The first day at work practise
I feel much better today, began the first day of work practice.
Moreover, I come through without rapid heartbeat and shortness of breath, suddenly yesterday when the news was on TV they said it is a virus, which was lucky because otherwise I would have thought that there was something wrong with just me?
I know, but I just had a panic anxiety attack about the same time because everything looked as it did.

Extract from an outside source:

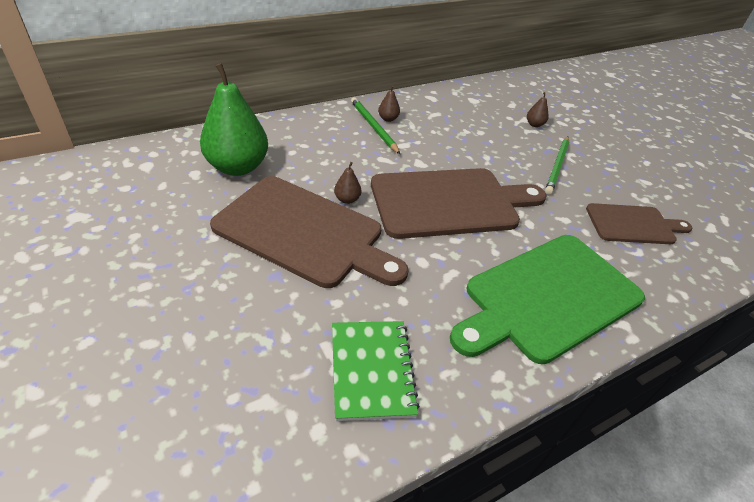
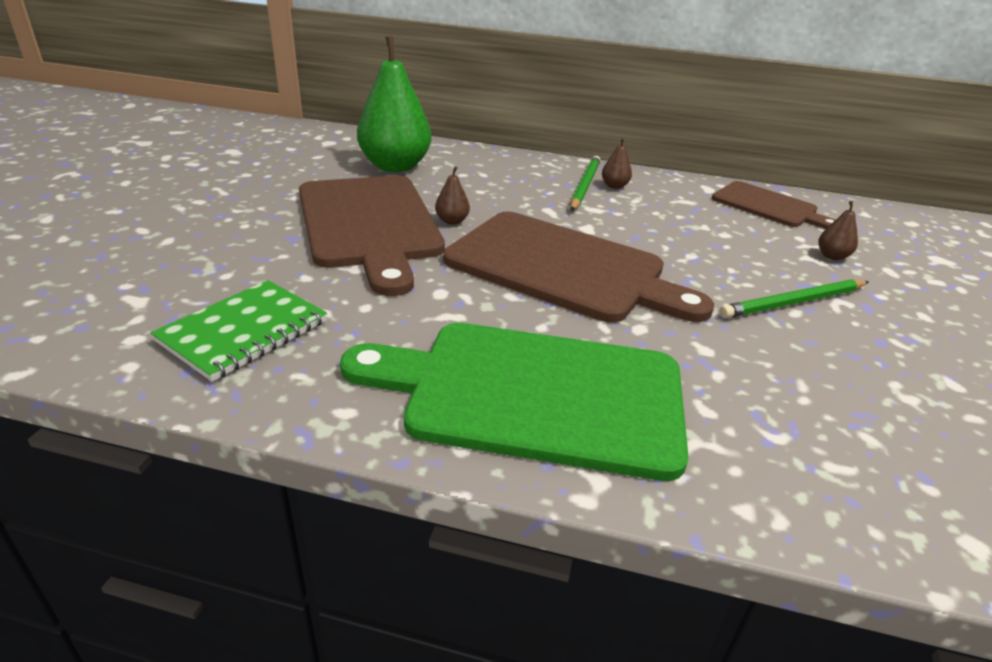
camera: 45 degrees right, 10 degrees down
(633, 224) = (826, 408): brown cutting board -> brown cutting board (768, 206)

In addition, I have not been out in social work since I moved from Southern Sweden.
Moreover, to go home for a long time makes me a bit funny in public, though now I know that it is not so bad.
I was really happy today working for home care for the better, but certainly the one that gives me nothing new start, new foot into normal rhythm and mental activity.
We are a total of 31 people who say this service runs through LSS, as some might imagine when I go over the diagnosis Aspersers / Add so you know, I know said that my B-log would only contain poems mostly, I think it does.
Sometimes I can be surprising and invite people to an update of my day.
However, today I felt good, happy to write about when it adds something for others as well.
A B-log is to bring something not just about makeup, clothes and latest fashion in my age bother you, but not as much anymore, not for me anyway hunt less as before.
I dress for me what feels good and putting my make up for the fun but not always, before it was just to go and buy milk at the ICA to talk about change ha-ha wonder how it is that 40 year old ha-ha big soft trousers straggly hair and saying nothing. No, but this I will never get it, I know, in my family we refuse to grow old prematurely it is in the genes apart from her mom every grizzled and old before their time.
A little comedy there must be also said that everything is not as important anymore to the same extent as before, hell people can be gravity take me as I am like no other.